Australia: The Land Where Time Began

A biography of the Australian continent 

Atlantic Ocean

The Mid-Atlantic Ridge (MAR) is the spreading centre down the middle of the S-shapes Atlantic Ocean that dominates the topography of the ocean. A bit east of the Lesser Antilles in the eastern portion of the Caribbean, and east of the South Sandwich Islands, there are deep trenches. As the Atlantic Ocean is open at both its northern and southern extremities it connects the Arctic Ocean with the Southern Ocean. One of the 2 sources of the deep waters of the world oceans is located in the northern part of the North Atlantic. The Mediterranean Sea, one of the marginal seas of the Atlantic Ocean, adding highly saline, warm water to the mid-depth layers of the ocean as it is evaporative. The Weddell Sea at the southern margin is one of the main sites for the formation of bottom water of the oceans. There are other marginal seas of the Atlantic Ocean, The Norwegian Sea, Greenland Sea and Iceland Sea (aka collectively as the Nordic Seas), North Sea, Baltic Sea, Black Sea and the Caribbean Sea. The region southeast of Greenland is the Irminger Sea, between Labrador and Greenland the region is called the Labrador Sea, and the Sargasso Sea is the area of open ocean surrounding Bermuda. Marked tongues of low-salinity surface water are present where some rivers enter the Ocean, including the Amazon River, the Congo River and Orinoco River.
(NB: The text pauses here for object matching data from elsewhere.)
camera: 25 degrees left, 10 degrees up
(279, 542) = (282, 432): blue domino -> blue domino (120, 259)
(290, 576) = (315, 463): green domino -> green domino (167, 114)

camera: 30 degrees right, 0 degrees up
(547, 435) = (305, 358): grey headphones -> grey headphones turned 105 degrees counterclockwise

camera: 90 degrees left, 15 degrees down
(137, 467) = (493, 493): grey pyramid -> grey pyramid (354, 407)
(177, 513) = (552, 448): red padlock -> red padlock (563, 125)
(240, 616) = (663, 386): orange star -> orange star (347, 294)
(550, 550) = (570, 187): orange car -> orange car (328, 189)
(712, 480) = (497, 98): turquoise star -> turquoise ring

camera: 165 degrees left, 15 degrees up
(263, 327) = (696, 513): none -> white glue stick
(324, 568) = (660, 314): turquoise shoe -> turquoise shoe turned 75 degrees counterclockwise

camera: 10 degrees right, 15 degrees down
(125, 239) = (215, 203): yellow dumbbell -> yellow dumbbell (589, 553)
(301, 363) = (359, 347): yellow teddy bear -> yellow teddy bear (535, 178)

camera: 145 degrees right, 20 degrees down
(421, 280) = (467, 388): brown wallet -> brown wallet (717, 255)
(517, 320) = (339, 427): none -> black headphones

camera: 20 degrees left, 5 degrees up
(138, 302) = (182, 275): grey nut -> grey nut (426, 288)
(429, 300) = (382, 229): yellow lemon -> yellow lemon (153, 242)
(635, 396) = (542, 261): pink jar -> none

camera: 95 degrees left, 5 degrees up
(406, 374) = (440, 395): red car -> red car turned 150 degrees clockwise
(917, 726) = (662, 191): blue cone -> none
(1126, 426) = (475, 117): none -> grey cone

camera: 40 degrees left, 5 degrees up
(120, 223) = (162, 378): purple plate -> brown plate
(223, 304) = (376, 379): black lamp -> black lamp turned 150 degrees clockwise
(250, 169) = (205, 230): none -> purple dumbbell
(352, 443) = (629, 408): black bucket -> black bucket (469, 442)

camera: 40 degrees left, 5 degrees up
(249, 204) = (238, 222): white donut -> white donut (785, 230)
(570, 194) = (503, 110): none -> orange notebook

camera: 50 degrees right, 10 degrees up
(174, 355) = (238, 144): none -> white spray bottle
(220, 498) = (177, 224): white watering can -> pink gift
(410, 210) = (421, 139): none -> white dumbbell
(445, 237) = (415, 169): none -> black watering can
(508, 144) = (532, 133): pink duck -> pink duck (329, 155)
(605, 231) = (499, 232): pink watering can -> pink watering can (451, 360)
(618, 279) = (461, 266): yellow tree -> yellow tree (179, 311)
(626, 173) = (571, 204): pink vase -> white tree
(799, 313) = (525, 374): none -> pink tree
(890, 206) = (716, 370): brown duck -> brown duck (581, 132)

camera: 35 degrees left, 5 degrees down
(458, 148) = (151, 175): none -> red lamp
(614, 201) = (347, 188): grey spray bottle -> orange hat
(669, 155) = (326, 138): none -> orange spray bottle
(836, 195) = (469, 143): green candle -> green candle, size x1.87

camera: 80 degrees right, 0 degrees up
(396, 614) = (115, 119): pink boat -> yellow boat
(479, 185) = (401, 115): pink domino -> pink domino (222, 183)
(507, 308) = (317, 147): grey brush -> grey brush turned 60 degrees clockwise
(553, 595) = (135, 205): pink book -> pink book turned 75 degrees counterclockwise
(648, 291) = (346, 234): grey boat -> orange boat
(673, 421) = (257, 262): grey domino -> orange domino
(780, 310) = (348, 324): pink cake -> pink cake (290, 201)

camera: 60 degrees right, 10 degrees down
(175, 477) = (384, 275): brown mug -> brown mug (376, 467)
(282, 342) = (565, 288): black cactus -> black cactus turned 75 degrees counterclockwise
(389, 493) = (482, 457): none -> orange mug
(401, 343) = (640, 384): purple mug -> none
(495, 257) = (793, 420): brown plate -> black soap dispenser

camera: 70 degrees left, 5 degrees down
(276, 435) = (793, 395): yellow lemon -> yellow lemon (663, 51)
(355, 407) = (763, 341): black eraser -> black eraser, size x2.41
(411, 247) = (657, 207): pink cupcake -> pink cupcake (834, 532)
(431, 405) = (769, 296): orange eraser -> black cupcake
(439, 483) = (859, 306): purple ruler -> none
Transport in the upper Atlantic Ocean is dominated by gyres that are wind-driven and tropical circulation that is also wind-driven. Included among the gyres and their western boundary currents are:

  • Anticyclonic gyres of the North Atlantic, the Gulf Stream and North Atlantic Current and the South Atlantic Brazil Current.
  • The cyclonic subpolar gyre of the northern North Atlantic, East Greenland Current and the Labrador Current.
  • The subtropical gyres include the eastern boundary current upwelling systems, the Canary Current System in the North Atlantic and Benguela Current System (BCS) in the South Atlantic.
  • Tropical circulation, predominantly zonal (east-west), that includes the North Equatorial Countercurrent and the South Equatorial Current, as well as the North Brazil Current (NBC), a low-latitude western boundary current.

  In the northern part of the North Atlantic meridional overturning circulation (or thermohaline circulation) that converts upper ocean waters to deep waters and denser intermediate waters, is associated with deep circulation, that includes Deep Western Boundary Currents (DWBCs). The Labrador Sea and the Nordic Sea are sites where most of the final conversion of surface waters to deeper waters takes place. The upper circulation of the Atlantic is also affected by this conversion, increasing the northward transport in the Gulf Stream of the North Atlantic and North Atlantic Current by about 10 %, as well as providing a connection of tropical and subtropical waters to the subpolar region of the North Atlantic. The result of this overturning circulation is net northward heat transport through all latitudes in the North Atlantic, warm, saline surface waters being drawn to the north and sending dense, cold fresher water south at depth. This causes a reversal of the usual of subtropical heat transport towards the pole in the South Atlantic, the opposite of what is found in all other subtropical regions.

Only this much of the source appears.